This post is the fourth in a series of eight profiling automobiles in the museum’s collection. At the conclusion of the series on Tuesday, December 21, the public will be invited to vote for one favorite among the eight cars. The two automobiles with the most votes in the “Race to the Museum” contest will be displayed in the museum from January 22 to February 21, 2011.
Ever dream of being the only kid on the block with super powers? Harry Miller’s eight-cylinder, supercharged, front wheel drive race cars hit the tracks in the late 1920s, and the dozen demons were unlike anything the competition could offer. Light and fast, the aluminum-body Miller car in the collection of the National Museum of American History weighs 1,400 pounds and develops 230 horsepower. It was driven by Ralph Hepburn in the 1929 Indianapolis 500, and although he didn’t win, the same car later set speed records in Europe.

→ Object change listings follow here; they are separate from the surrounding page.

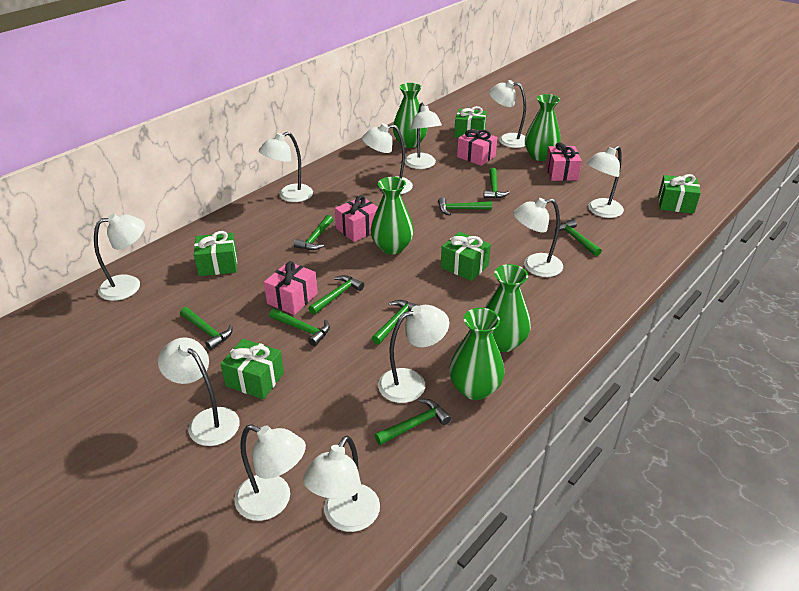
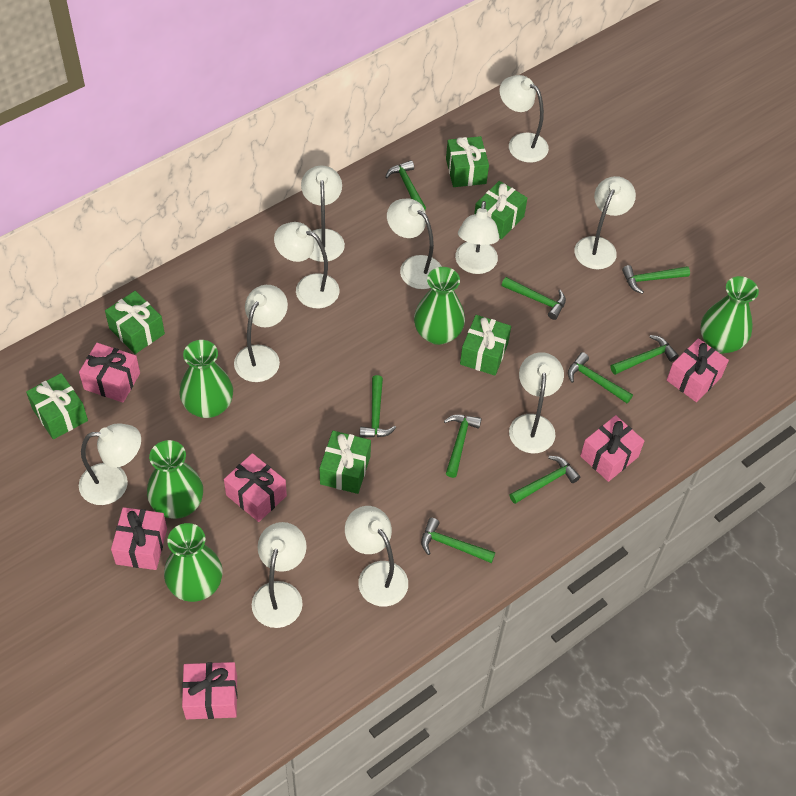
green gift: 5 -> 6
pink gift: 4 -> 6

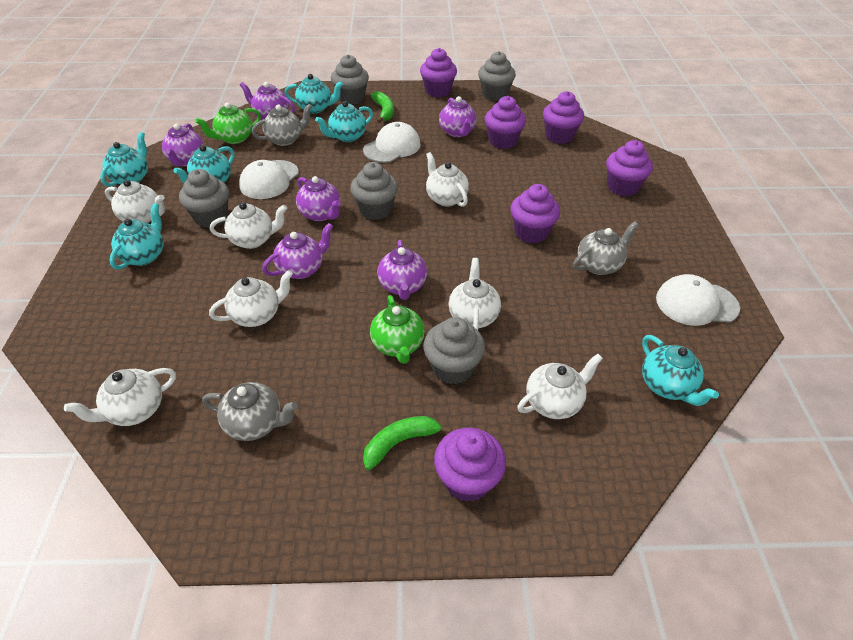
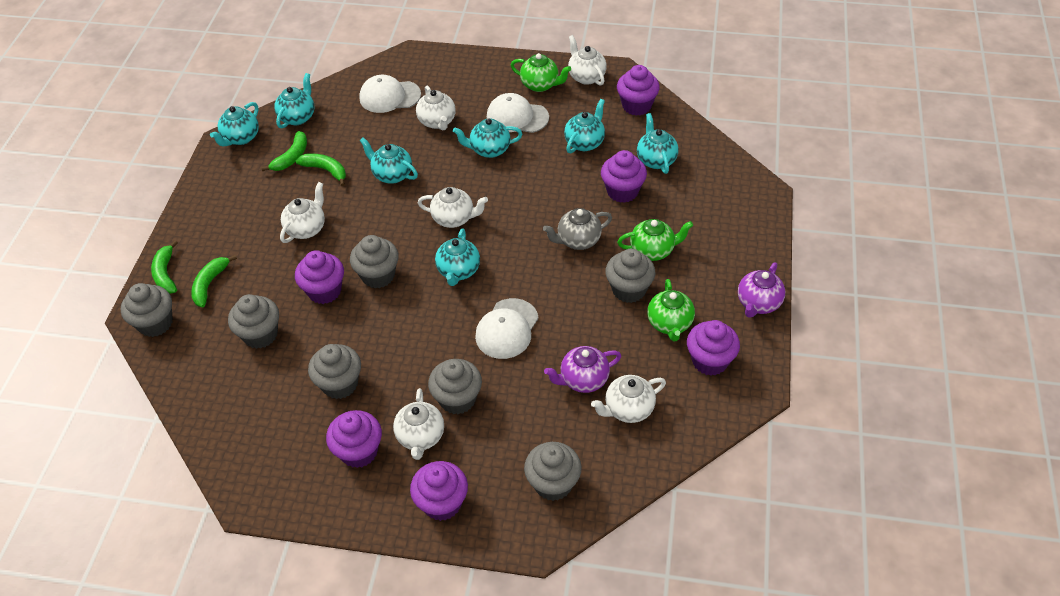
green banana: 2 -> 4
green teapot: 2 -> 3
grey cupcake: 5 -> 7
grey teapot: 3 -> 1
purple teapot: 6 -> 2
turquoise teapot: 6 -> 7
white teapot: 7 -> 6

There were enough loopholes in American racing rules to permit such extravagant power, but that didn’t last long. “The Detroit car makers threatened to pull out of the Indy 500 because it was too expensive to compete with the hand-crafted ‘high tech’ of the exotic Harry Miller cars,” said National Museum of American History curator Bill Withuhn, who received the Miller car as a gift of Robert Rubin. “The track owner and Indy organizers changed the rules to outlaw superchargers and to change the size of engines permitted in Indy cars. End of Miller dominance; welcome back, Detroit sponsors.” Rubin’s gift includes a fund to keep the Miller race car in running order.
Roger White is Associate Curator in the Division of Work and Industry at the National Museum of American History.